Durante el Ramadán la vida en El Cairo se transforma. Lo más difícil es que ni siquiera se puede tragar saliva. Nada puede pasar a través de tus labios en el mes del Ramadán, salvo el aire.

Querida ciudad de El Cairo: me gustaba más tu cara antes de conocerte. De tu cuerpo no puedo decir nada todavía porque te cubre de arriba abajo una densa y opaca vestidura de polvo. Reconozco, al llegar, ese primer impulso de antipatía, repulsión y huida.

No quiero estar aquí (el polvo, el humo, el ruido, la cantidad de pobres), quiero marcharme ahora mismo. Es tan duro y difícil El Cairo que me hace sentir algo que nunca siento: añoranza de Medellín.

Perfumes de Oriente

Una cosa no se debe hacer en el Hotel Cosmopolitan ni en ninguno de los hoteles de El Cairo: abrir la ventana. Si lo haces, un tufo denso de humo, polvo y vapores industriales, te asalta la nariz. No podemos esperarnos otra cosa de la aglomeración de millones de autos, camiones y taxis, desde los más humeantes modelos soviéticos hasta los últimos Mercedes alemanes que se ensamblan aquí. Y esto al lado de siderúrgicas, fábricas de cemento y demás chimeneas industriales.

Al lado del hedor, detrás de las paredes de algunos restaurantes, encuentra uno también los aromas desconocidos e irresistibles de la cocina oriental. El maravilloso pan inflado de El Cairo recién salido del horno, tal como te lo presentan en el restaurante Papillón.

O las riquísimas cremas y ensaladas de recetas egipcias que te ponen en el Mercado del Pescado: crema de lentejas anaranjadas con cebollitas fritas y aceite de oliva, tahines con distintas mezclas, berenjenas con aceite y limón, tomates maduros (los tomates más rojos y jugosos que conozco crecen en Egipto) con cebolla y eneldo, papas con zanahoria, perejil, comino y limón. Pastas de garbanzos, de berenjenas ahumadas, de pepino, de ajo con yogurt, crema batida y gotas de naranja agria.

Mujeres

Quisiera conocer alguna de aquí. Por tratar de entender y de entenderme, me pongo a indagar sobre la tan famosa “sensualidad de Oriente”. Pregunto, miro, hablo, averiguo. Al cabo de varias semanas de búsqueda infructuosa puedo decirlo sin rodeos: casi todo es mentira.

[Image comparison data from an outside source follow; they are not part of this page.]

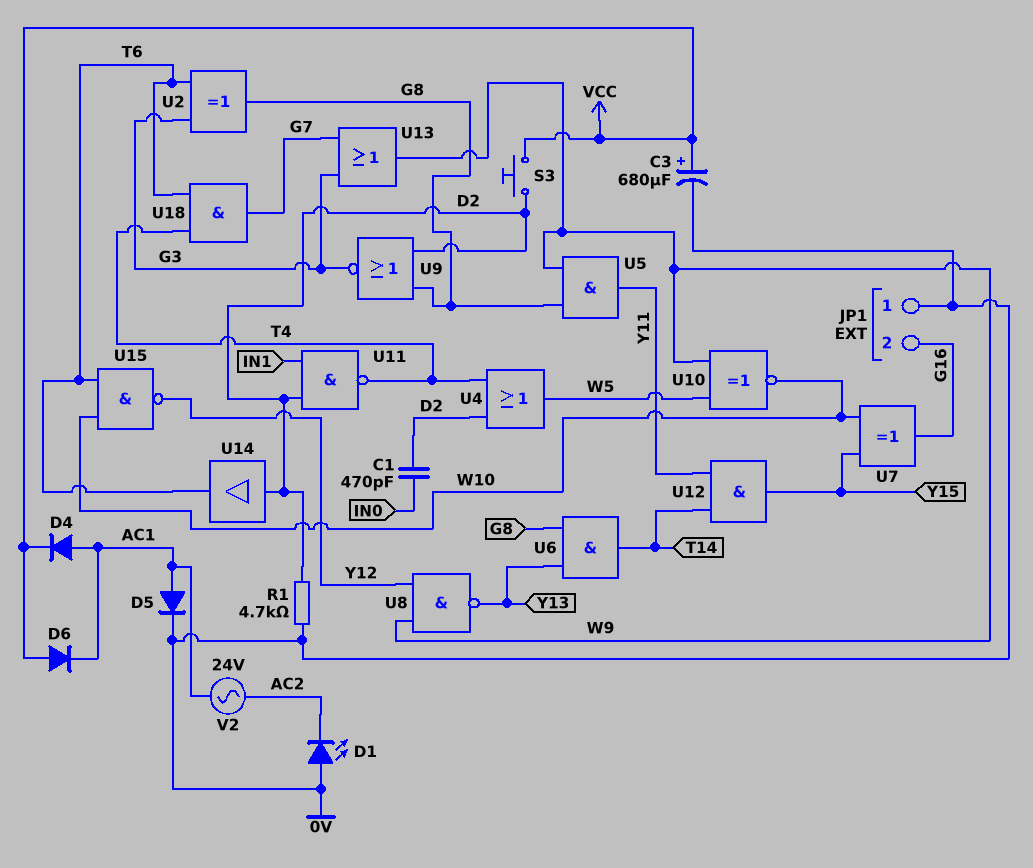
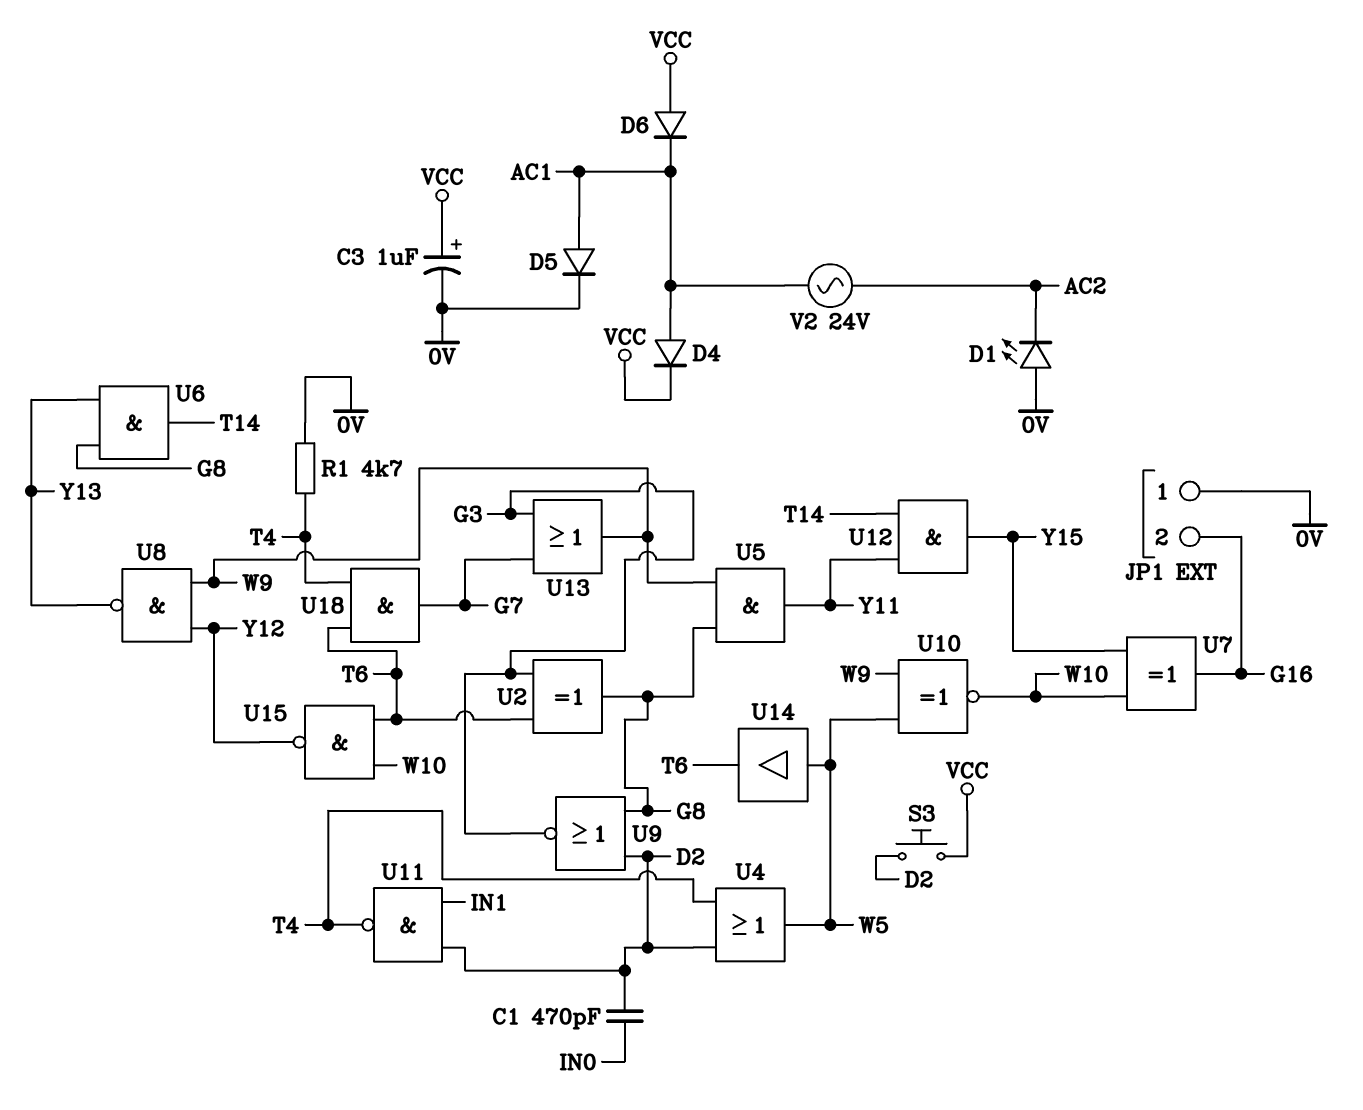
C3: 680uF (plus VCC, minus 0V) -> 1uF (plus VCC, minus 0V)
R1: 4.7k (0V, D2) -> 4.7k (0V, T4)
U14: buffer (in D2, out T6) -> buffer (in W5, out T6)

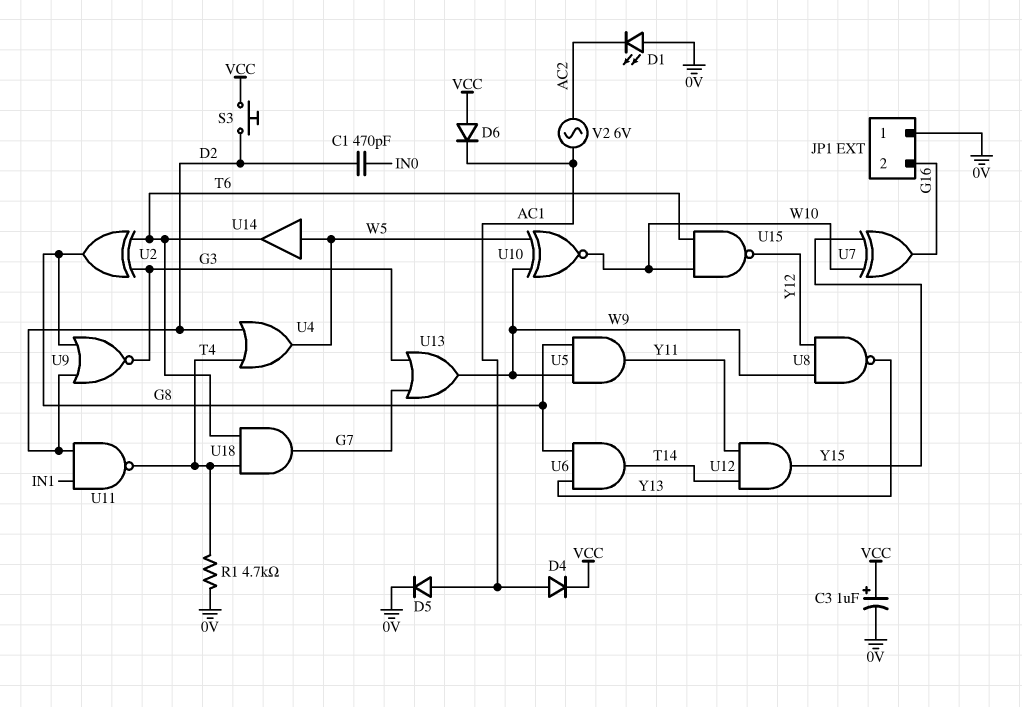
V2: AC 24V (AC1, AC2) -> AC 6V (AC1, AC2)

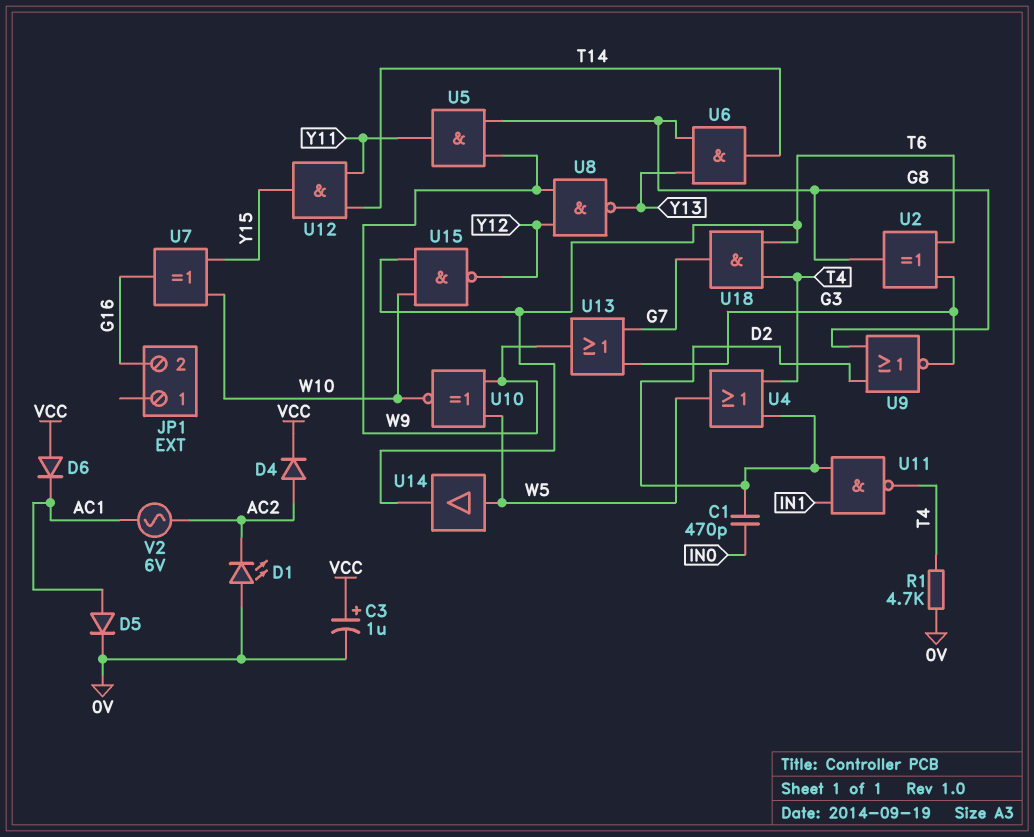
D4: diode (A AC1, K VCC) -> diode (A AC2, K VCC)
JP1 pin 1: 0V -> none
S3: button (D2, VCC) -> none

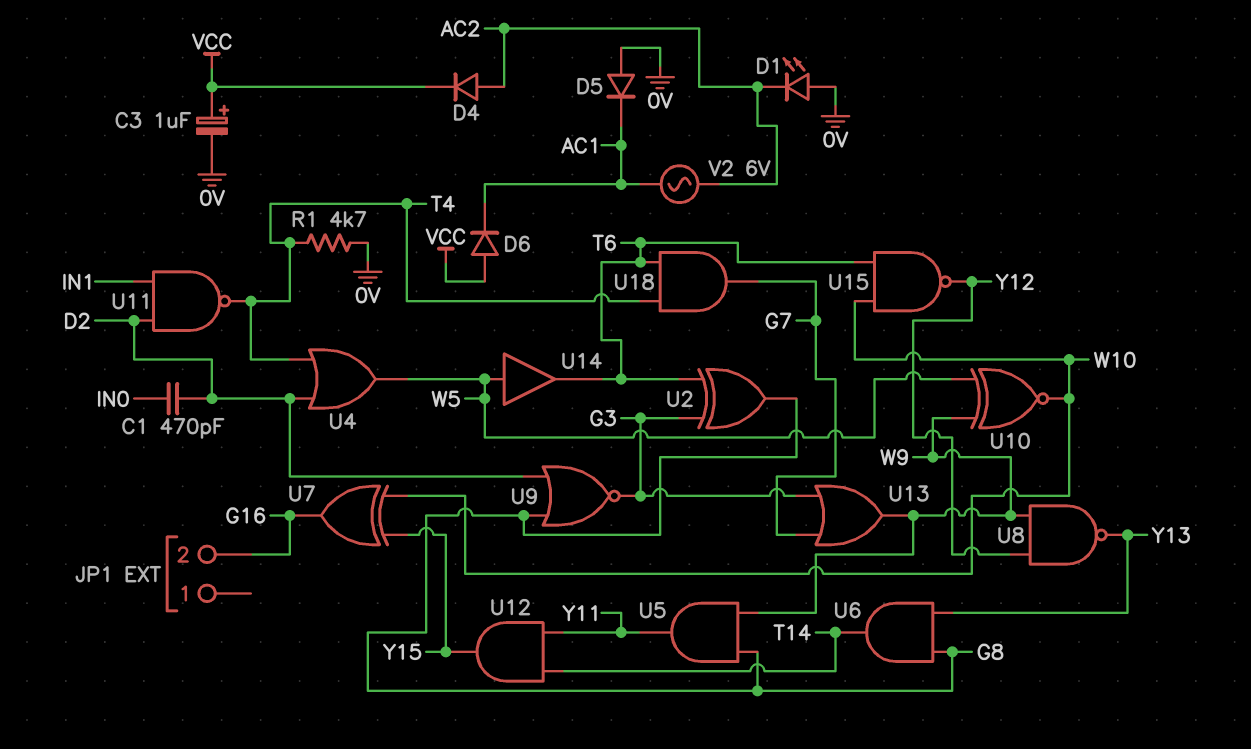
D5: diode (A AC1, K 0V) -> diode (A 0V, K AC1)

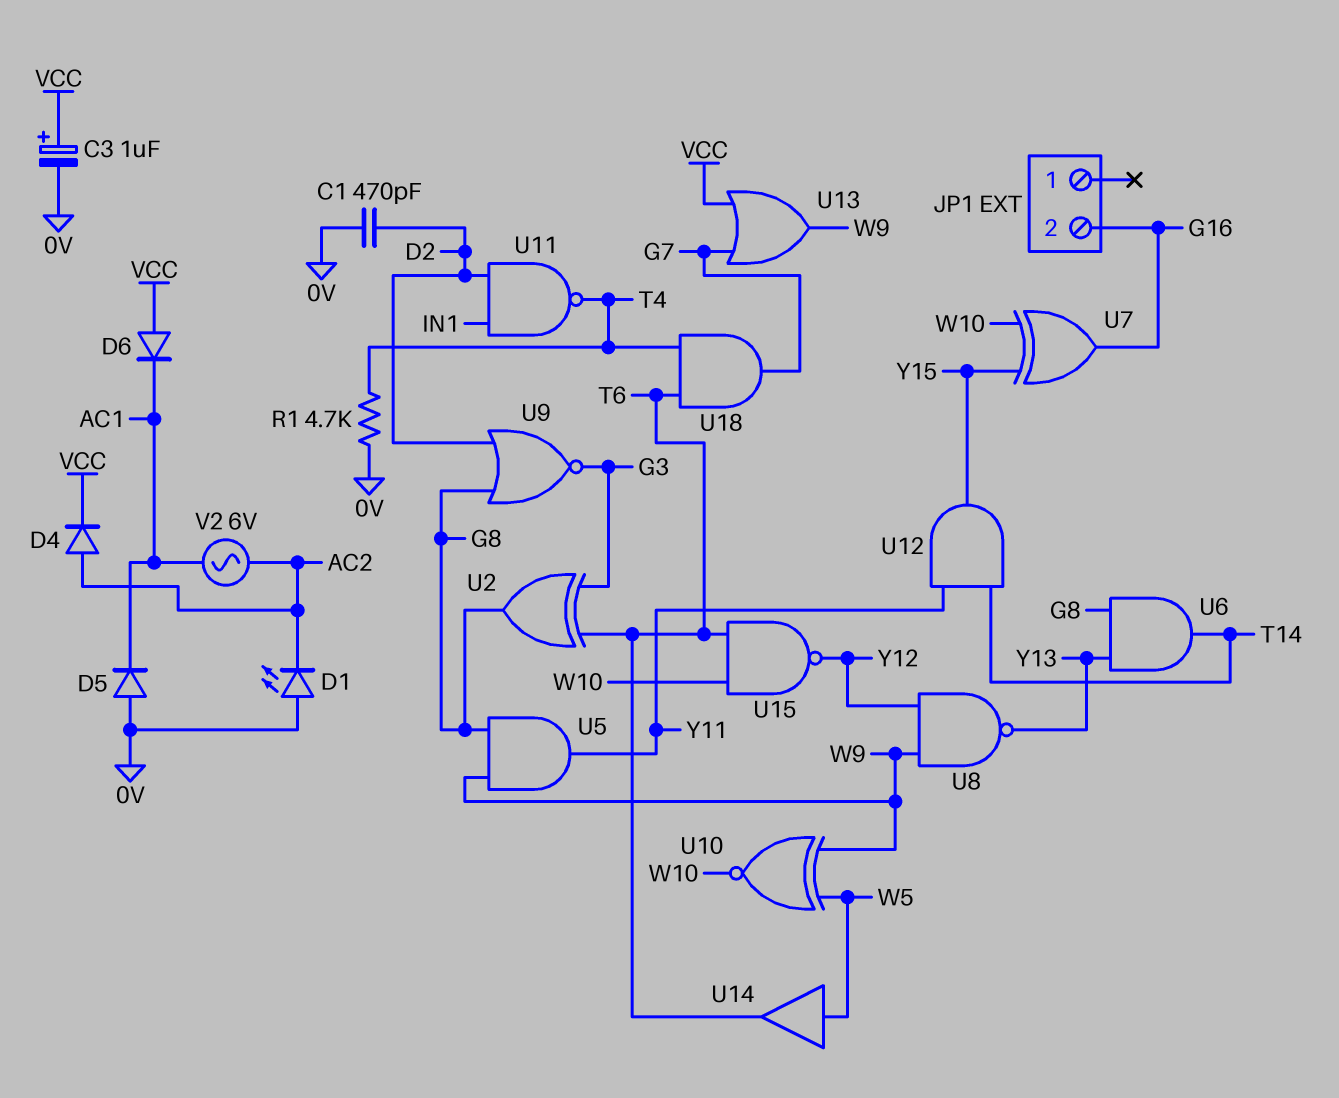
C1: 470pF (D2, IN0) -> 470pF (0V, D2)
U4: OR (in D2, in T4, out W5) -> none
U13: OR (in G3, in G7, out W9) -> OR (in G7, in VCC, out W9)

Si debo dar el testimonio de mi propia experiencia, si debo relatar lo que me contaron los amigos que fuimos consiguiendo con los días (Aisha, Sélim, Taleb, Fakkri, Fatima), el ambiente de El Cairo, comparado con Madrid o Medellín, me parece más frígido que erótico.

O mejor, porque frígido es una palabra odiosa y no comprobada: es un ambiente más vigilado y más lleno de prohibiciones para las mujeres y de tabúes para los hombres.

Más del 60% de las mujeres egipcias son analfabetas, y a un porcentaje similar, sobre todo en el campo, se les practica todavía la escisión del clítoris, o peor todavía, la infibulación de la vagina (les cosen los labios con hilo o con argollas, para garantizar la fidelidad), que es más grave y dolorosa. Las hemorragias y las infecciones son frecuentes.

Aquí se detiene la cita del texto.